Results showed that compared with HA, PRP had significant advantages in relevant improving knee function and quality of life.
Conclusion:
In improving knee function and quality of life, PRP showed superiority over HA in long-term follow-up from well-designed double-blind trials, but a large number of high-quality multi-center studies are still needed to provide more sufficient evidence.

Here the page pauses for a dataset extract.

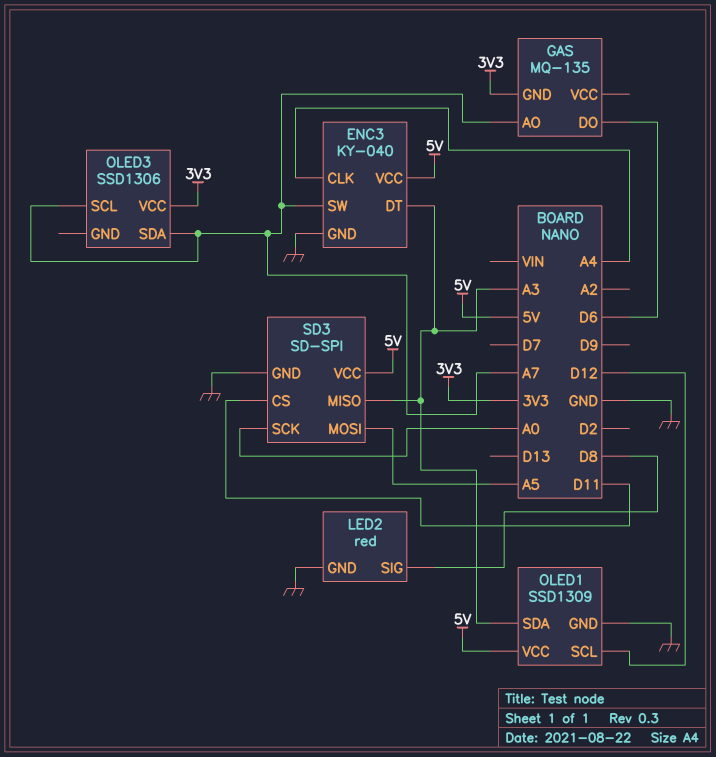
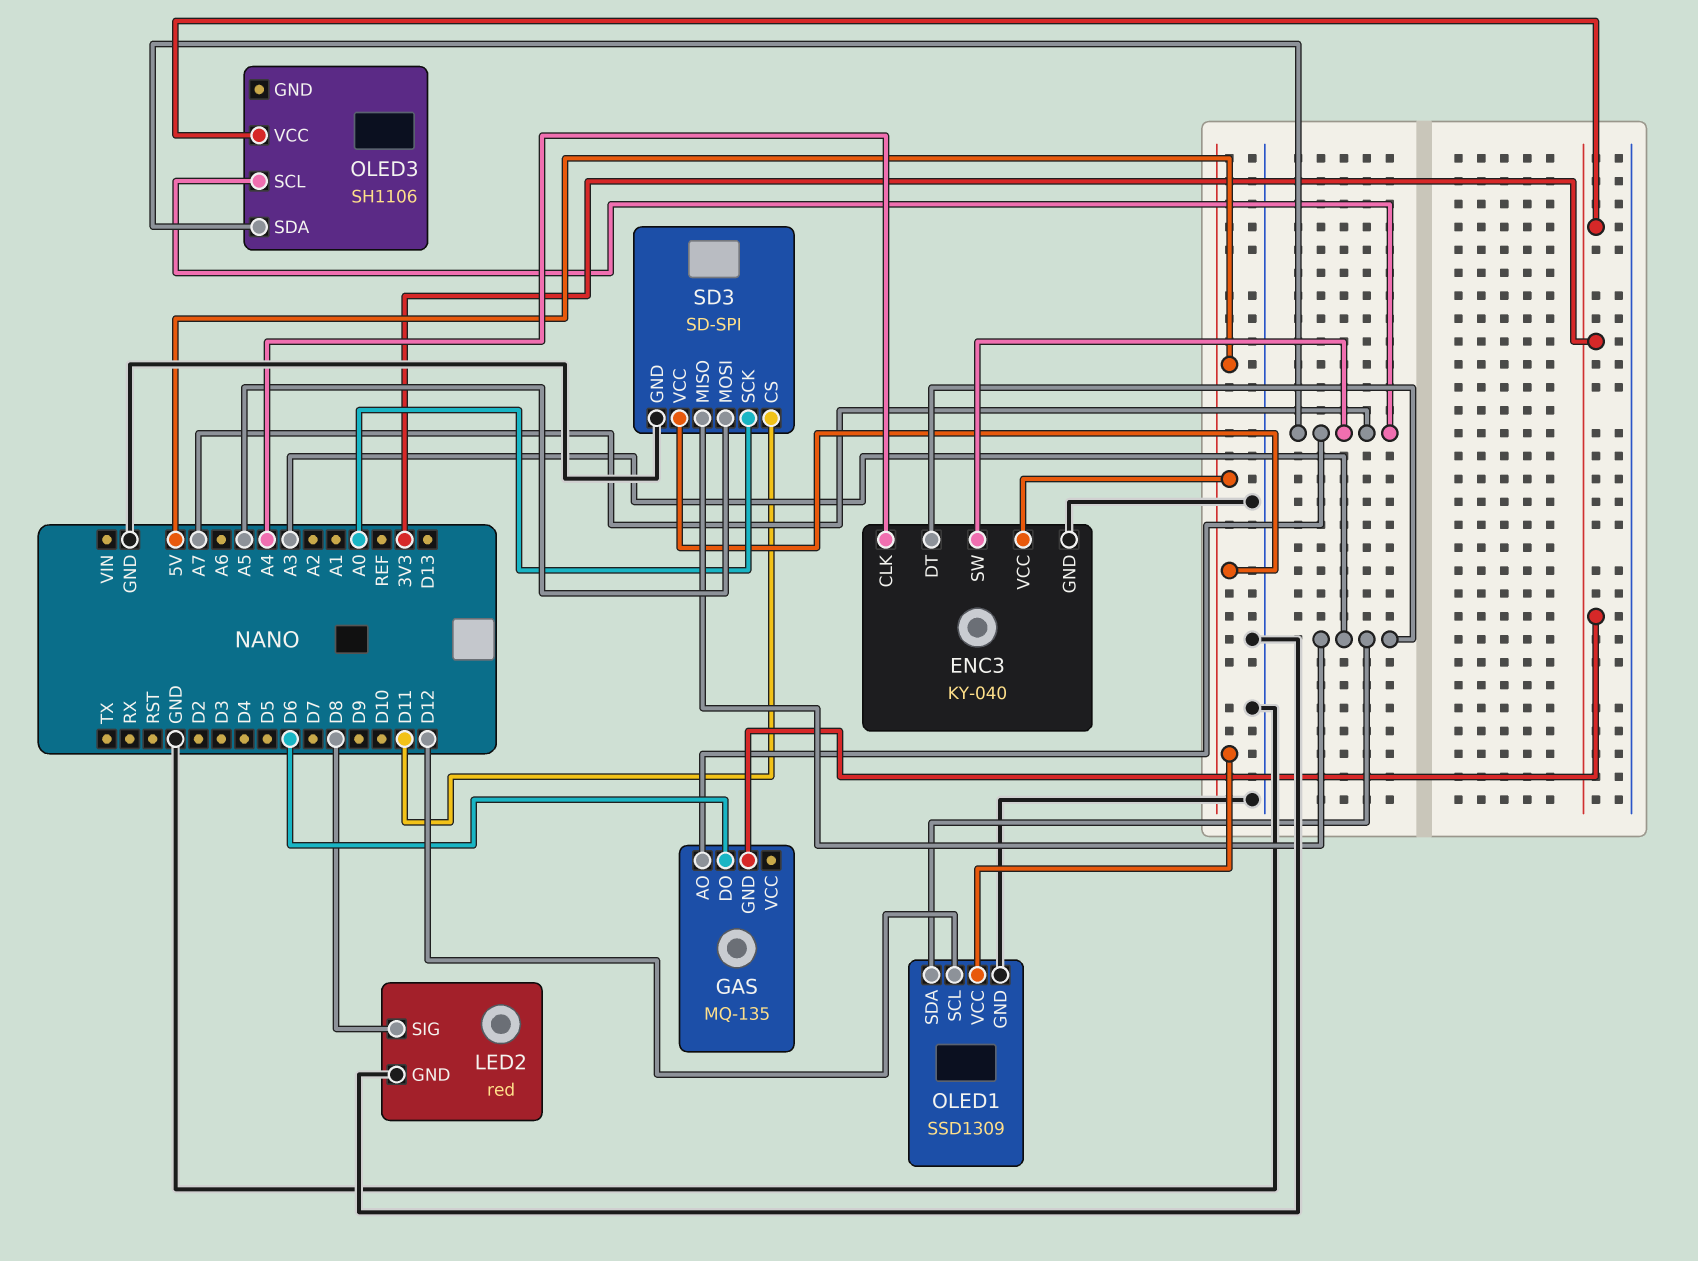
OLED3: SSD1306 -> SH1106

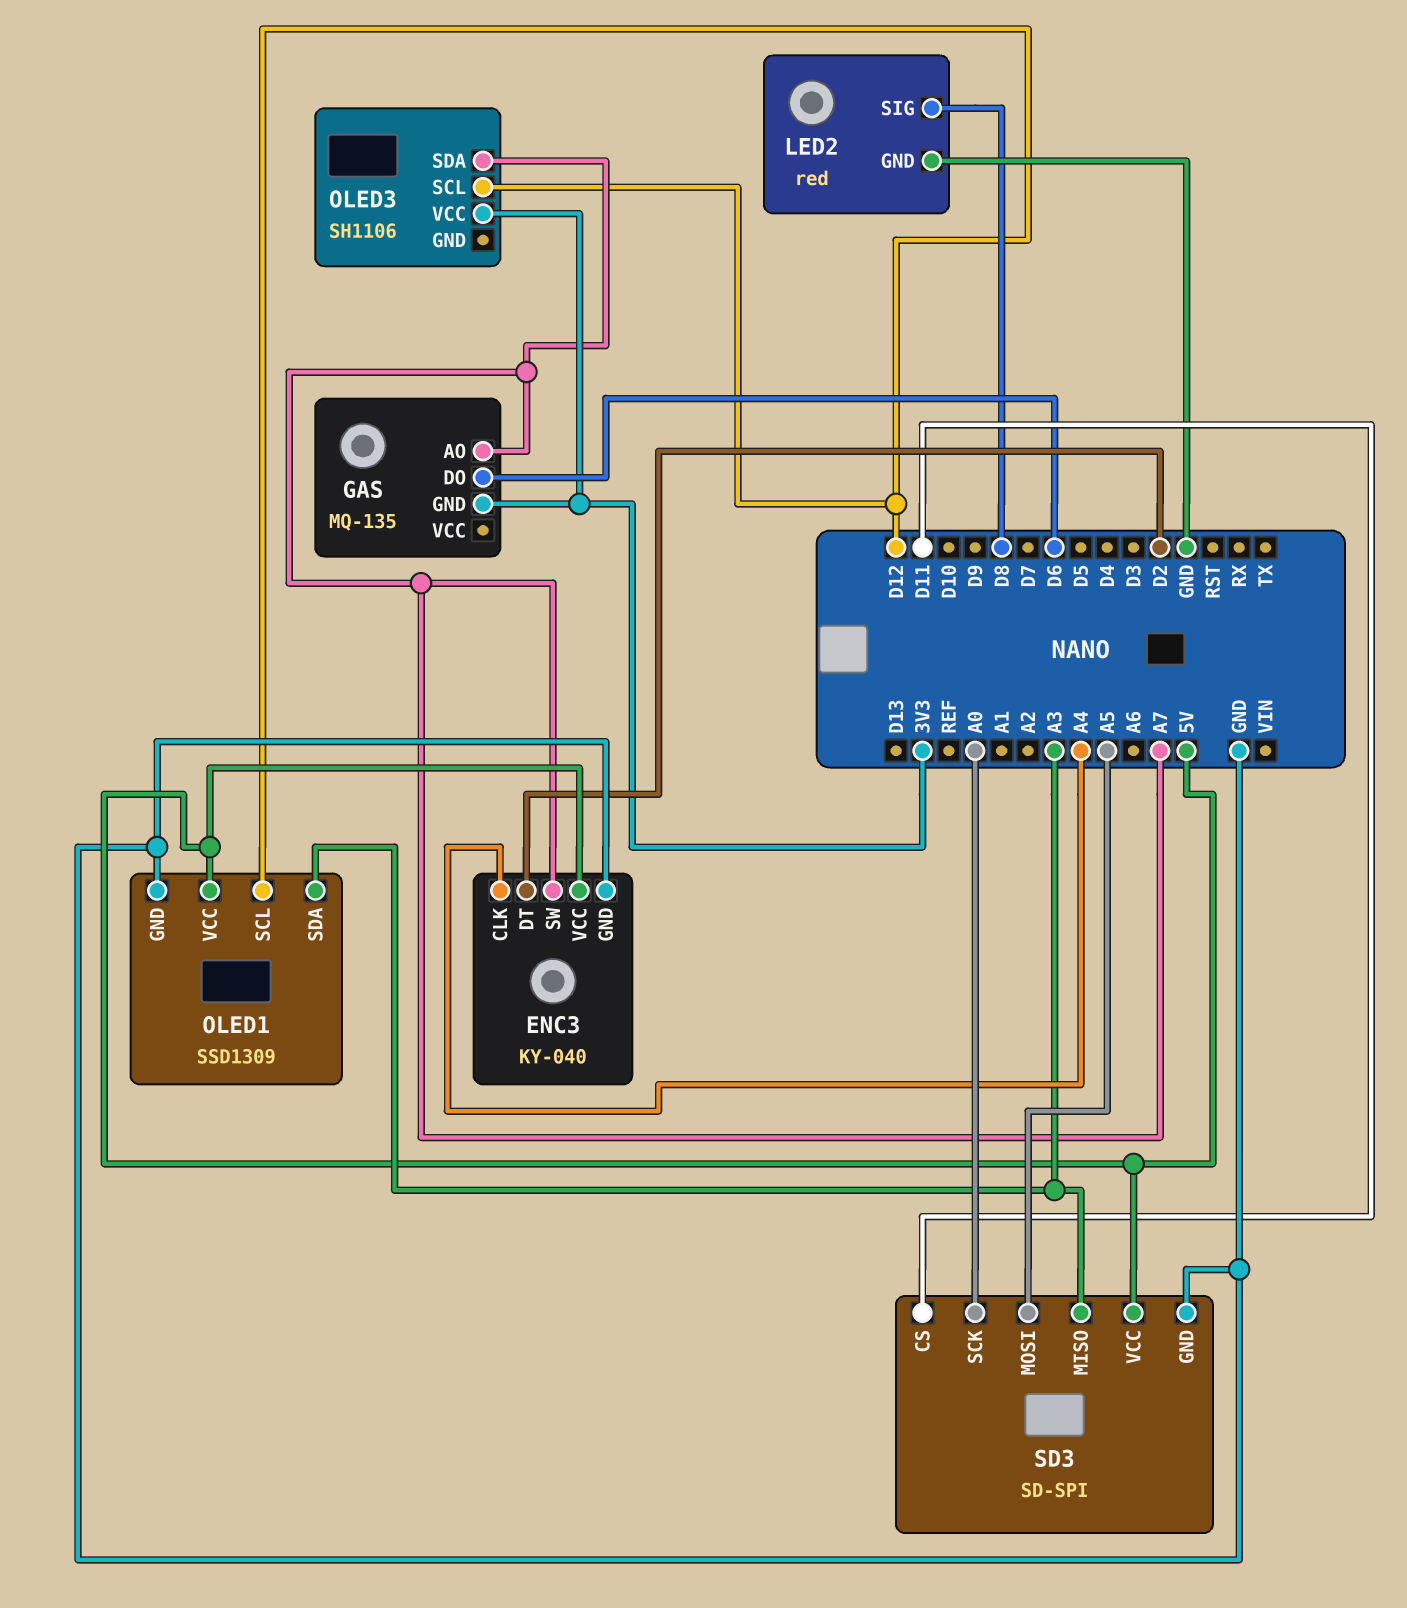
ENC3 pin DT: A3 -> D2
OLED3 pin SCL: A7 -> D12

Keywords: hyaluronic acid, knee osteoarthritis, meta-analysis, platelet-rich plasma, systematic review
1. Introduction
Knee osteoarthritis (KOA) is a very common chronic degenerative disease, and its characterized by varying degrees of cartilage degeneration, cartilage exfoliation, and subchondral bone hyperplasia.[1] In addition, the degeneration of cartilage is mainly manifested with pain, stiffness, swelling, restriction of joint motion.[2] Moreover, this disease has a significantly impact on patient's quality of life and loss of function, and it has become the most common public health issue in the elderly.[3] According to the Osteoarthritis Society International, non-surgical treatment rather than surgery as the first recommendation therapeutics for KOA. Non-surgical treatment includes oral anti-inflammatory drugs, exercise, physical therapy, and intra-articular injections, depending on the severity and compliance of articular cartilage.[4] The relevant literatures report[5–6] that its can relieve pain symptoms and improve joint function in patients with KOA, which emphasizes the importance of conservative therapeutics in the treatment of KOA.
Although the above non-surgical therapies are beneficial to a certain degree of arthritis, there are no non-surgical or surgical interventions proven to alter the process of degenerative joint.[7] In recent years, platelet-rich plasma (PRP) or hyaluronic acid (HA) are the most extensive applications for intra-articular injection in alleviating pain and improving function.[8] However, a recent systematic review could not recommend the use of HA, which remains a matter of debate for effectiveness of hyaluronic acid.[9] Compared to HA, many systematic reviews suggest that injection of PRP can reduce inflammatory factors and synovial fluid in an arthritic joint. Moreover, several studies have shown PRP injections represent an effective and safe therapy, without increased risk of adverse events (AEs) in the treatment of osteoarthritis of the knee.[10] PRP is described as an autologous blood product, including multiple growth factors and concentration of platelets. It had been used to treat different degeneration diseases, which included the bone, cartilage, and soft tissues injury. In some randomized prospective studies, anti-inflammatory and tissue regeneration effects of PRP on joint cartilage, tissues recovery have been shown, especially treatment option in mild to moderate stage KOA.[11–12]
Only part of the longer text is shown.